Pharmaceutical companies are leading the recent surge in basket and umbrella trials for rare diseases, according to the GlobalData database. In 2016, companies began an estimated ten such trials while institutions started to run around six. Fast forward to 2021, companies initiated an estimated 40 basket or umbrella trials while institutions started approximately eight studies.

Umbrella trials lag behind basket approach

Basket trials can investigate multiple rare diseases simultaneously with a single treatment intervention. Meanwhile, umbrella trials can look at multiple treatments for one disease, saving on recruitment and protocol design costs.

But thus far, there have been far fewer clinical studies for rare disease treatments described as “umbrella” than as “basket” trials. Nevertheless, both nontraditional designs still make up only a very small fraction of the total number of rare disease investigations. In 2021, there were an estimated 42 basket trials and seven umbrella trials initiated, but more than 5,000 rare disease trials started in the same year.

Because umbrella trials require multiple treatments for one disease, they often require various companies and institutions to provide therapies. This requires more risk and complicated collaboration, which could include different stakeholders that normally don’t work together, explains NIH Director of Rare Disease Research Anne Pariser. As a result, it would likely take multiple umbrella trials in rare diseases before significant efficiencies appear, she notes.
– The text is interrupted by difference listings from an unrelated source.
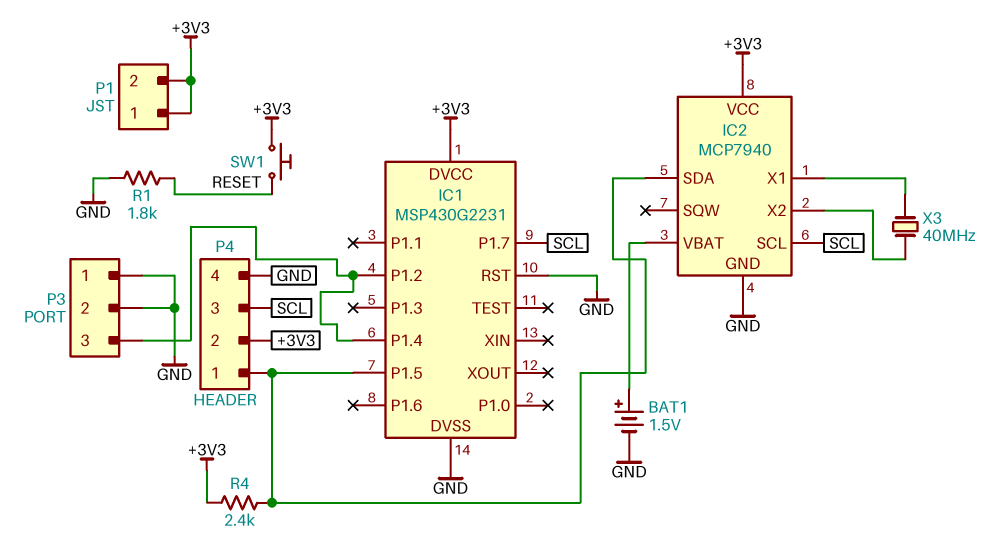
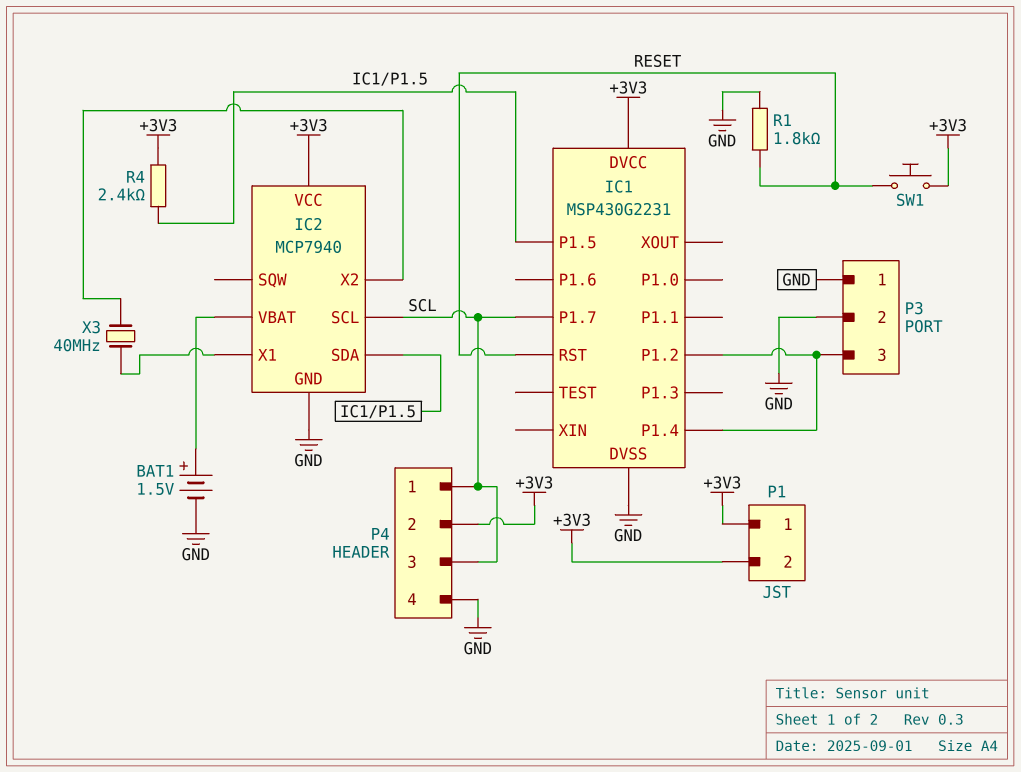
IC1 pin RST: GND -> RESET
P4 pin 1: IC1/P1.5 -> SCL

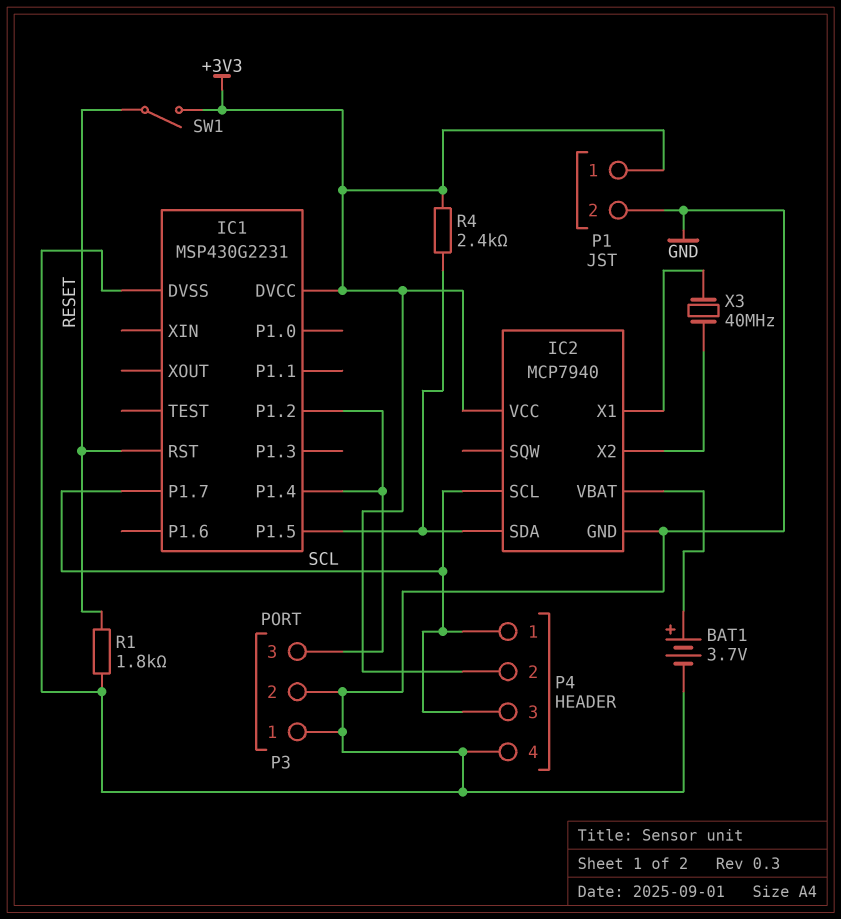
BAT1: 1.5V (plus IC2/VBAT, minus GND) -> 3.7V (plus IC2/VBAT, minus GND)
P1 pin 2: +3V3 -> GND
SW1: button (+3V3, RESET) -> switch (+3V3, RESET)

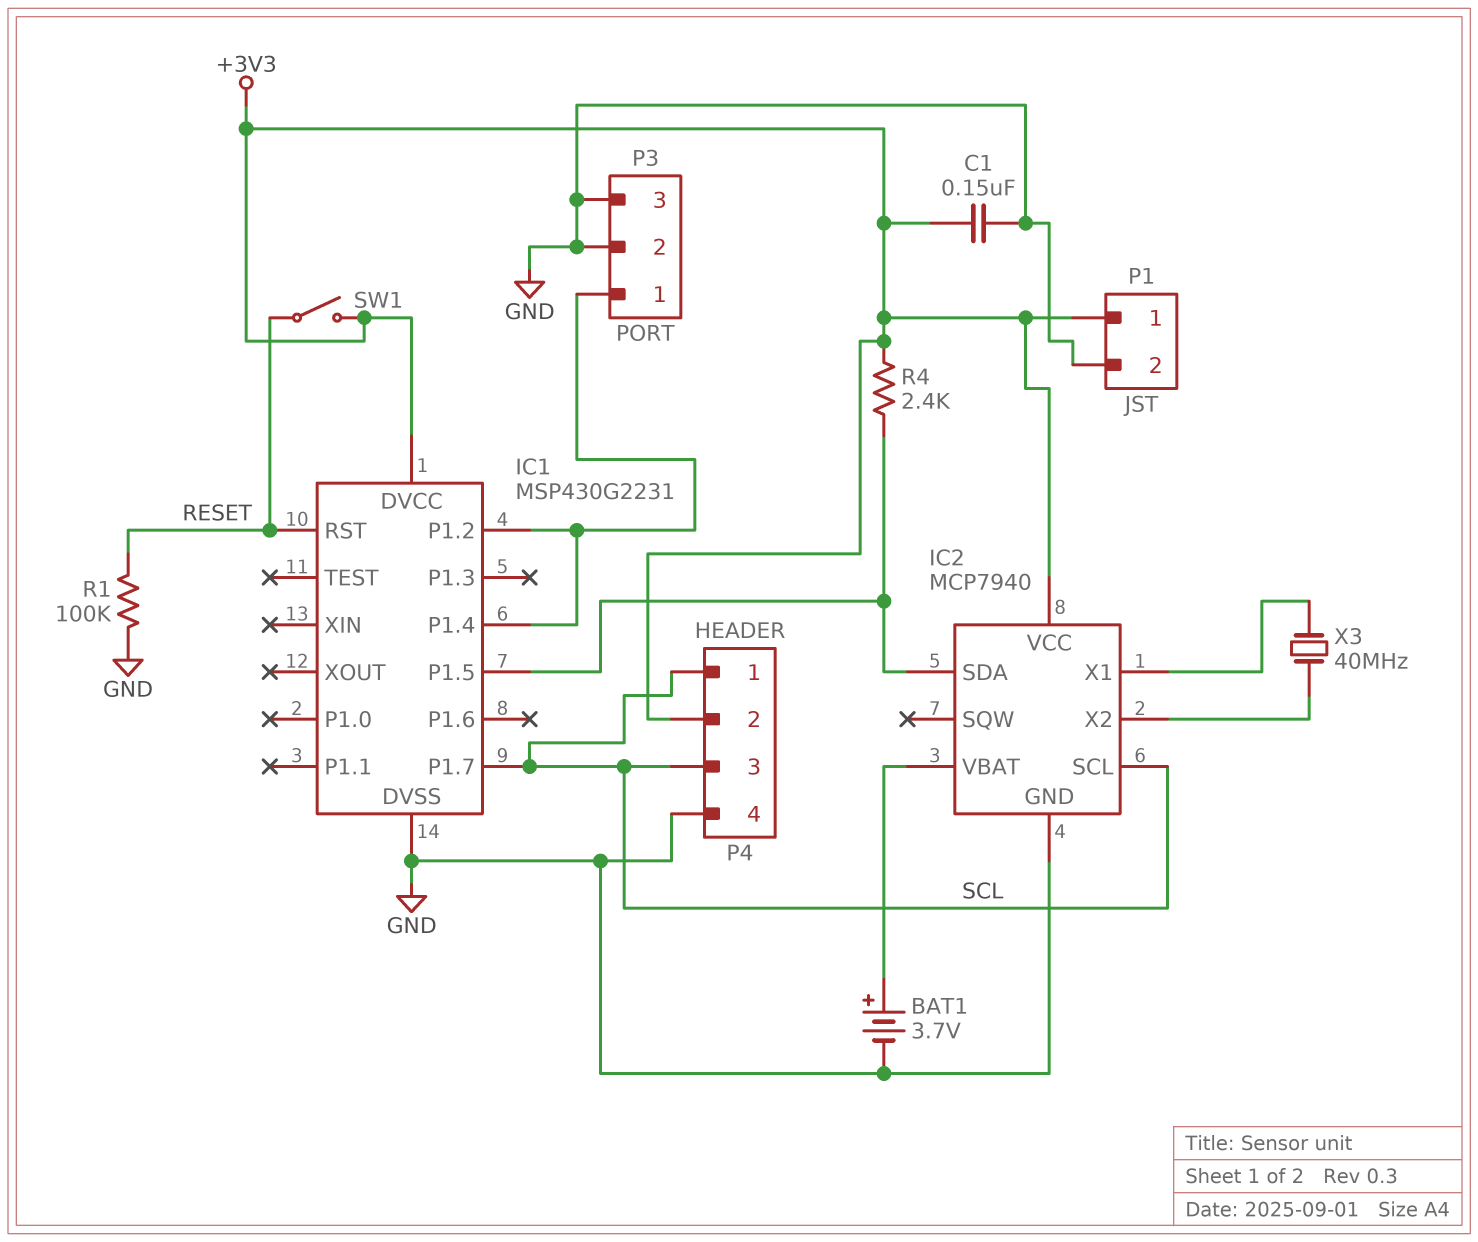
C1: none -> 150nF (+3V3, GND)
P3 pin 1: GND -> IC1/P1.2
P3 pin 3: IC1/P1.2 -> GND
R1: 1.8k (GND, RESET) -> 100k (GND, RESET)

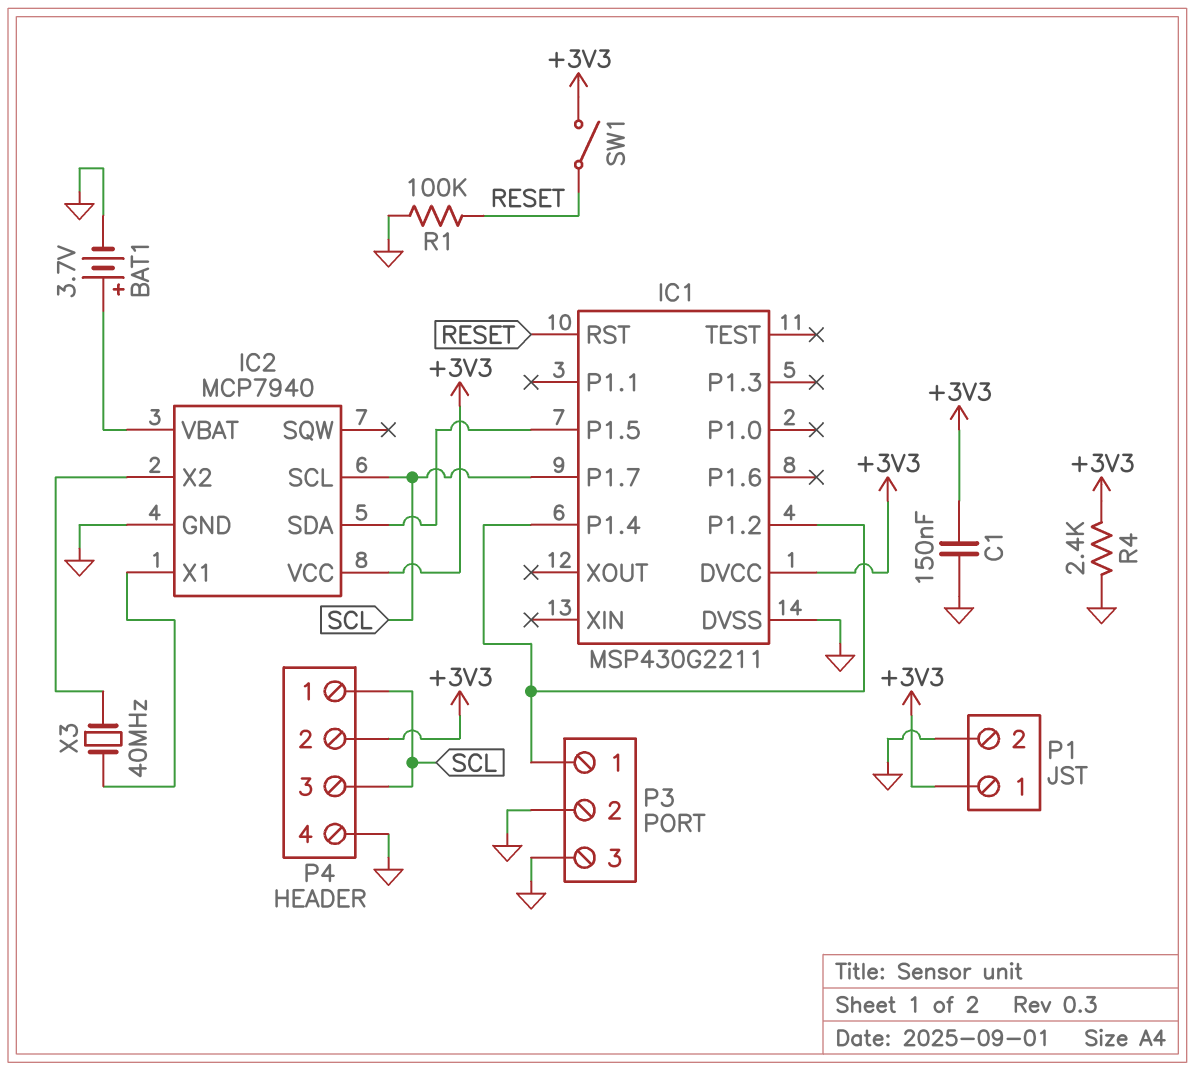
IC1: MSP430G2231 -> MSP430G2211
R4: 2.4k (+3V3, IC1/P1.5) -> 2.4k (+3V3, GND)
Like platform trials, umbrella trials would work well for gene therapies in rare diseases areas such as neuromuscular junction disorders, Pariser says. A single capsid could be used as a delivery mechanism for multiple genes targeting a single disease, streamlining the normally extensive safety testing, manufacturing, and designing protocols that comes with running a single trial, she adds.

Basket trials target shared mutations

Rare diseases with shared underlying genetic mutations could benefit from basket trials, including when these clusters of diseases have different clinical manifestations, Pariser explains. Rare demyelinating diseases, which often have similar underlying causes, would also make sense for this design, notes a former FDA official who now works in regulatory consulting. Examples of rare demyelinating diseases include acute disseminated encephalomyelitis, neuromyelitis optica spectrum disorders, as well as multiple sclerosis and its rarer variants.

Rare metabolic disorders often have causes within the same pathway, making them strong candidates for a basket trial design, Pariser says. Rare metabolic disorders include Fabry disease, Crigler Najjar syndrome, and Gaucher disease. The purpose of the basket designation is to save on administrative costs, such as avoiding the need to rerecruit clinical sites, a biostatistician adds.

For a nontraditional trial design to lead to an approval, the individual components of the basket trial would need conventional trial designs, the biostatistician adds. As in the case with platform trials, drug companies should propose basket or umbrella trial designs to the FDA with extensive animal studies, natural history data, and examples of previous, similarly structured trials, the former FDA official notes. There is always room for the FDA to be flexible, but due diligence in compiling non-clinical supporting research is essential, she says.